When was the last time you checked your mobile phone? 5 minutes ago? Yes, we are all caught in notification hell.
We live in a world overflowing with notifications — telephone calls, new email notifications, instant messages, Facebook likes, calendar reminders. Everyone and everything is fighting for our attention. And our brain is happy — its takeaway is:
Hey! You’re important! Someone is interested in you!
As a thank you the brain produces dopamine — sometimes called the Hormone Of Happiness. It should come as no surprise that addictive drugs like heroin or cocaine are also responsible for increased levels of dopamine.
Does this mean that we could be addicted to notifications? Hell yes! What is the first thing most people do in the morning after they wake up? They rush to get their fix by checking Facebook to see if they have any new likes.
The phone beckons. Everything stops and we check to see why we are important for someone!
Likewise for my new smartwatch — now I am even more intimately connected anywhere and anytime. Everytime my wrist vibrates I am able to check why the world needs me. And I get my reward — dopamine.
I am a huge fan of current technology. But I am not willing to be its slave. So I declared a war on notifications! It wasn’t easy and it took some time. The first step turned out to be an easy test. And to be frank it only happened by coincidence.
It was Friday afternoon and I had just finished a whole day meeting with one of my clients. What was the first thing I did? Check my mobile phone. So many missed calls, messages and notifications. And my battery was almost dead. My mind raced along telling me — Hurry up! Time is running out! You need to respond to all the messages that have been waiting since morning. By then it was too late, my battery was dead. What was I going to do? It felt like it was going to be a disaster. Really? That couldn’t be right.
Do I really need to be a slave to my mobile phone? What if I turned it off till Monday? What will happen? Will I survive? So I decided to give it a try, but I wasn’t brave enough at the time. When I got home I took out my old “dumb” mobile just to make sure that I was still reachable if someone needed me to save the world.
And the result?
I survived two whole days without emails and notifications.
And life went on. Nothing horrible happened. The interesting thing was that on Monday morning I was able to finish all my emails and messages very quickly. Definitely faster than if I had worked in “ad hoc” mode. And some of them had even solved themselves without me.
I have done the same ritual every weekend now for more than two years. And I have taken it a few steps further:
1. I switched off notifications in Gmail. Really, no email is so important that needs your immediate attention. Not brave enough? Turn on notifications only on important emails (Gmail can determine what emails are important for you based on your behavior).
2. I switched off default notifications for all calendar events.
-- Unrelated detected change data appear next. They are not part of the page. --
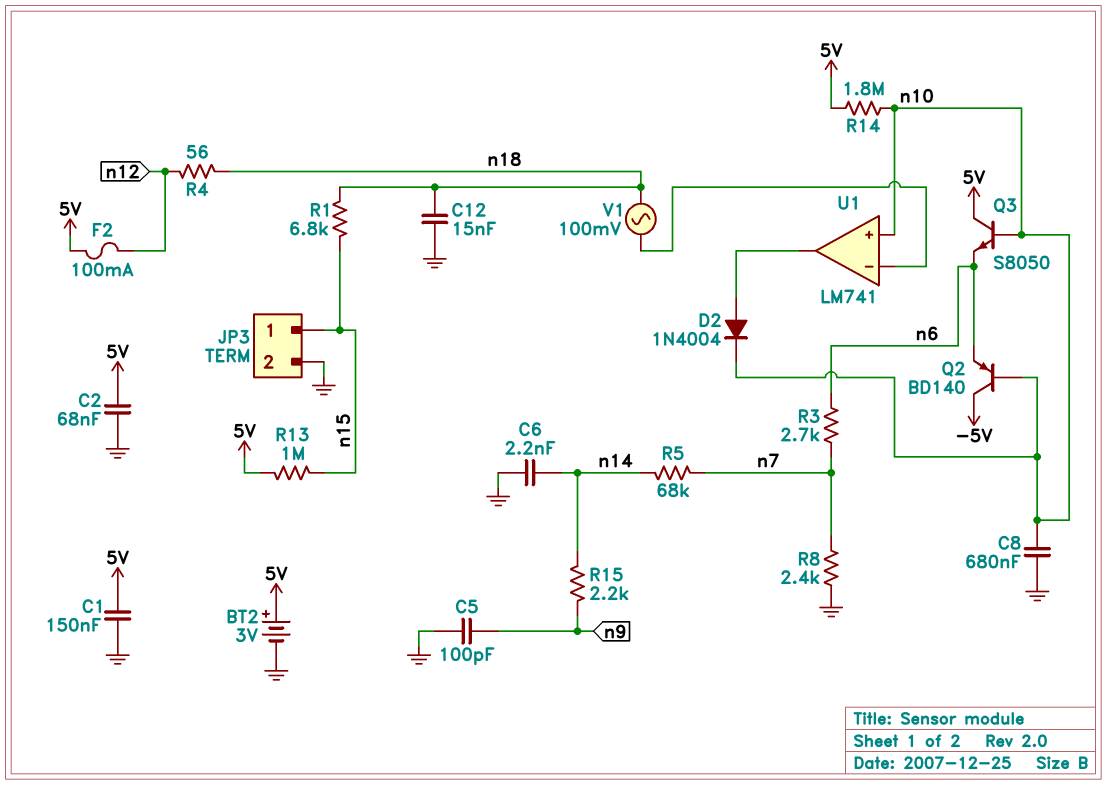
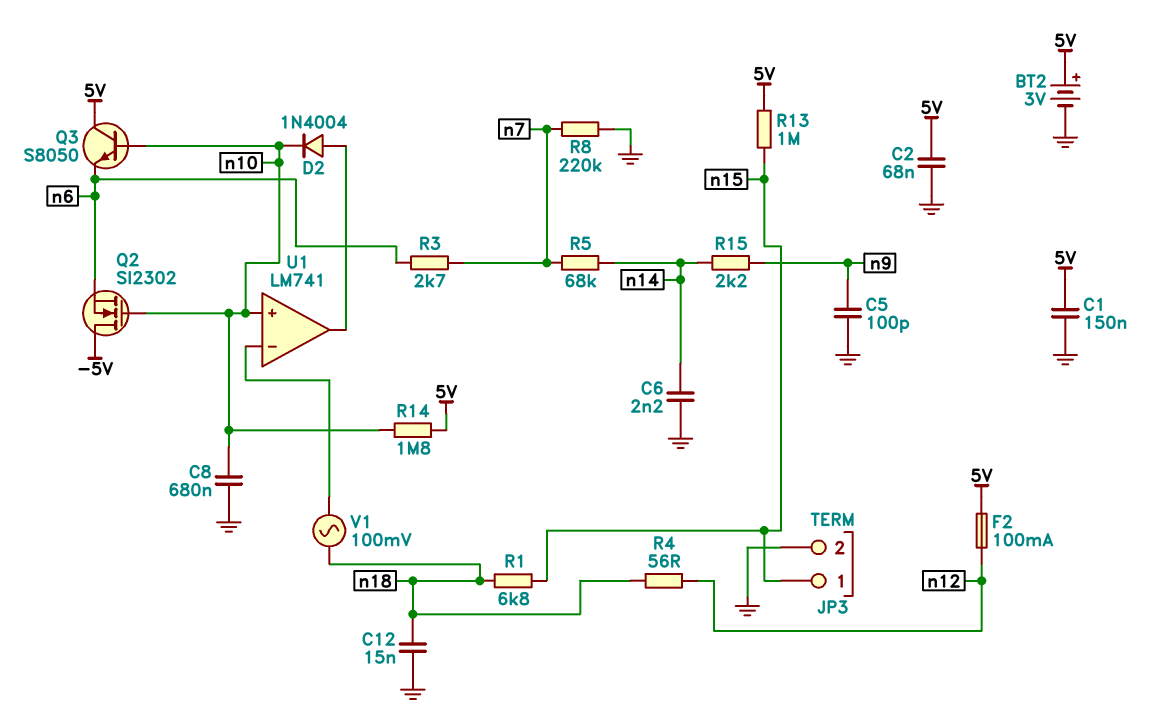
Q2: PNP BD140 (B n10, C -5V, E n6) -> NMOS SI2302 (G n10, D -5V, S n6)
R8: 2.4k (GND, n7) -> 220k (GND, n7)

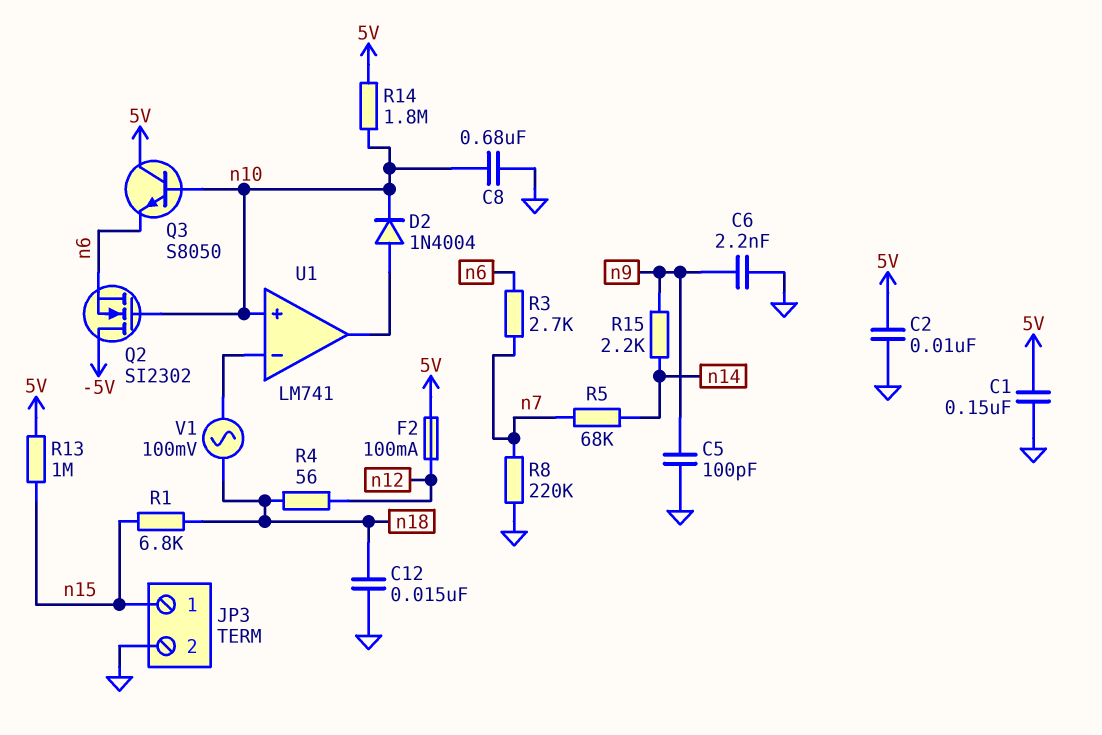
BT2: 3V (plus 5V, minus GND) -> none
C2: 68nF (5V, GND) -> 10nF (5V, GND)
C6: 2.2nF (GND, n14) -> 2.2nF (GND, n9)

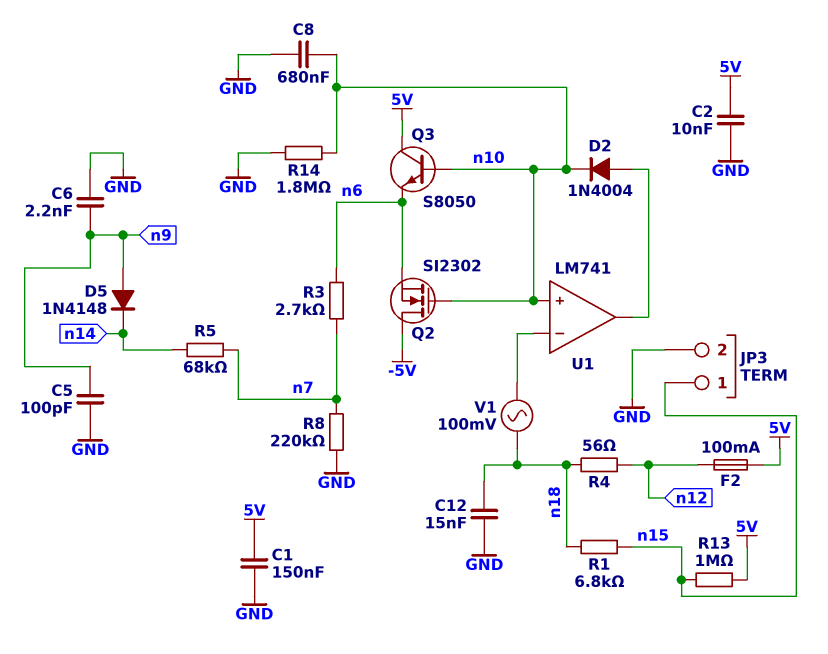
D5: none -> diode 1N4148 (A n9, K n14)
R14: 1.8M (5V, n10) -> 1.8M (GND, n10)
R15: 2.2k (n9, n14) -> none

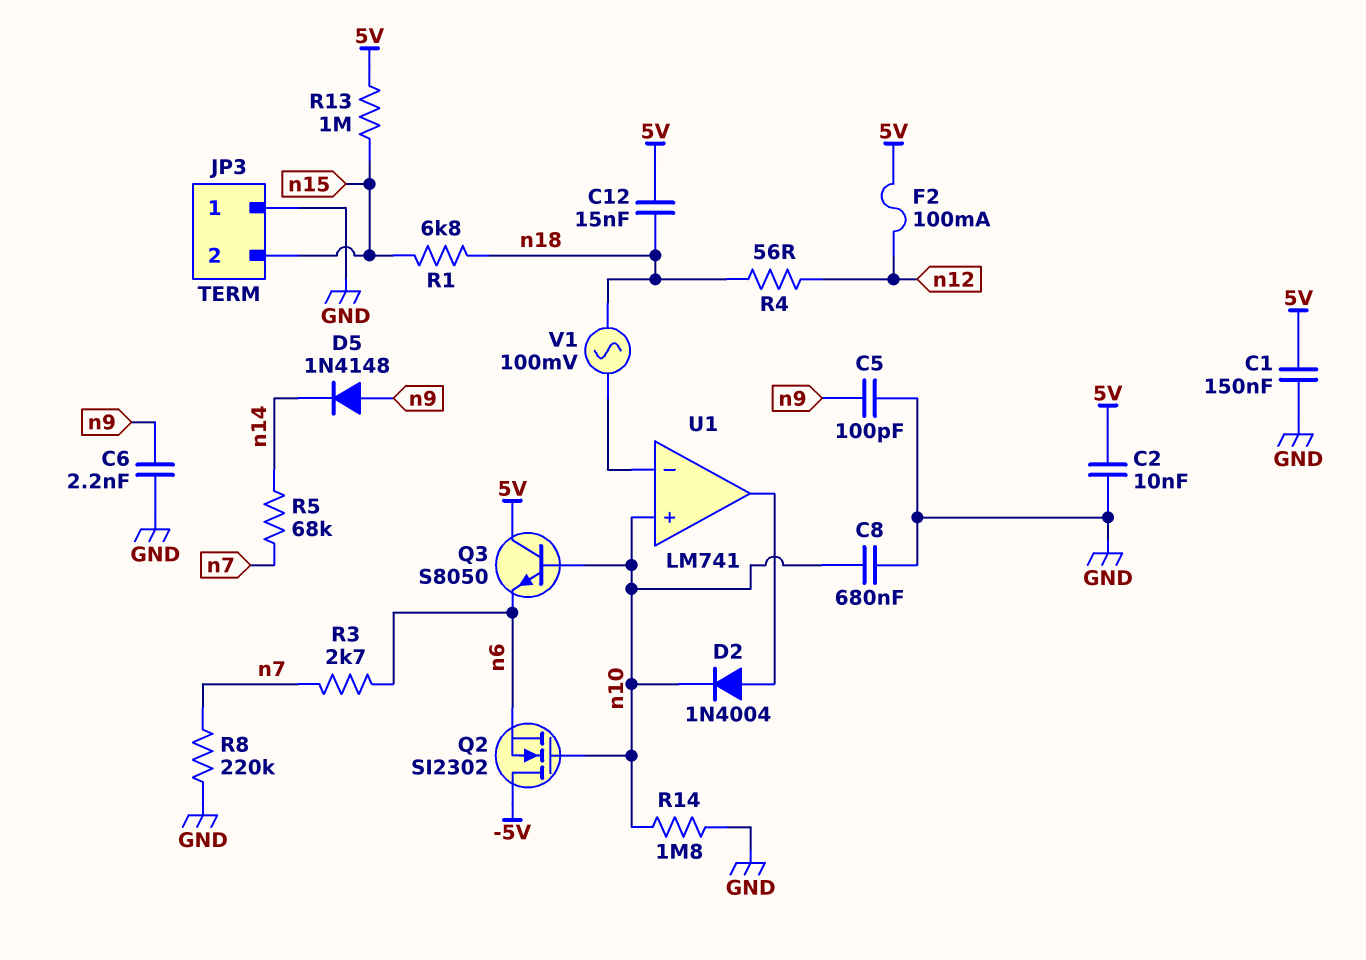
C12: 15nF (GND, n18) -> 15nF (5V, n18)
JP3 pin 1: n15 -> GND
JP3 pin 2: GND -> n15

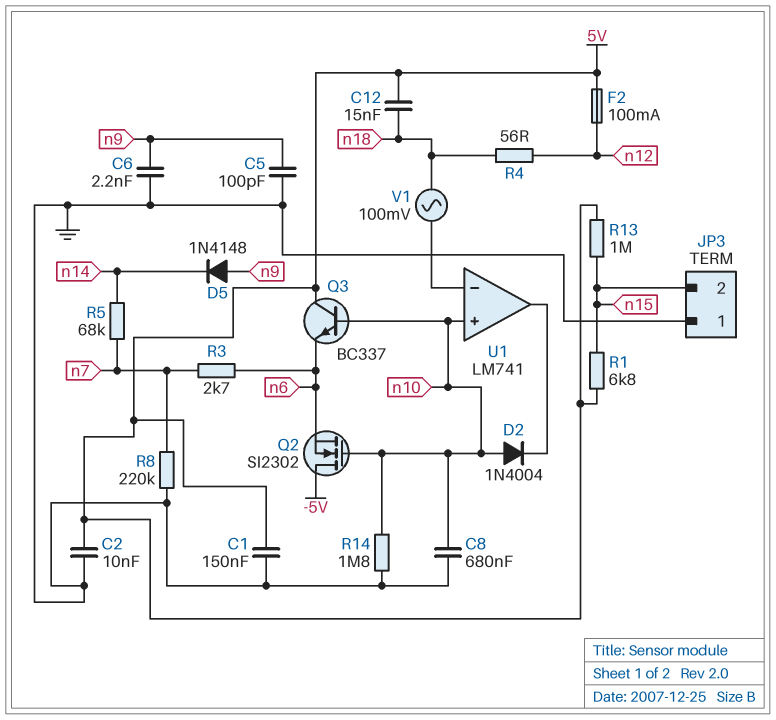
D2: diode 1N4004 (A U1/out, K n10) -> diode 1N4004 (A n10, K U1/out)
Q3: NPN S8050 (B n10, C 5V, E n6) -> NPN BC337 (B n10, C 5V, E n6)
R1: 6.8k (n15, n18) -> 6.8k (5V, n15)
Google Calendar automatically adds a notification to each new event. You can override this horrible feature through the calendar settings
For really important events like a scheduled call with a VIP client it is still easy enough to add a notification manually. But I only have one or two such events a week.
3. I uninstalled Facebook, Google+ and Twitter from my mobile phone. I check social media only on my notebook. And I have found that I don’t miss any important news.
4. What about instant messages — in my case Hangouts (or perhaps in your case Facebook Messenger, Skype, Viber)? I use them if something needs immediate attention. But if someone repeatedly misuses it for messages like “How are you today?” I switch off the notification for that specific contact.
5. What if a new application asks for permission to send notifications? No! I prefer applications that allow me to decide when I check what’s new. That was also the reason why my colleagues and I decided with Procesoid that there will not be a notification center. When a task is due we send the person responsible for it an email with a reminder.
The world without notifications is great. One can take a dive deep into solving real problems — do the Deep work that really needs to be done. And that’s my last tip — check a great book by Cal Newport — Deep Work. Read it and find out how great people like Antoine de Saint-Exupéry, Carl Jung, Steve Jobs and Bill Gates work without notifications.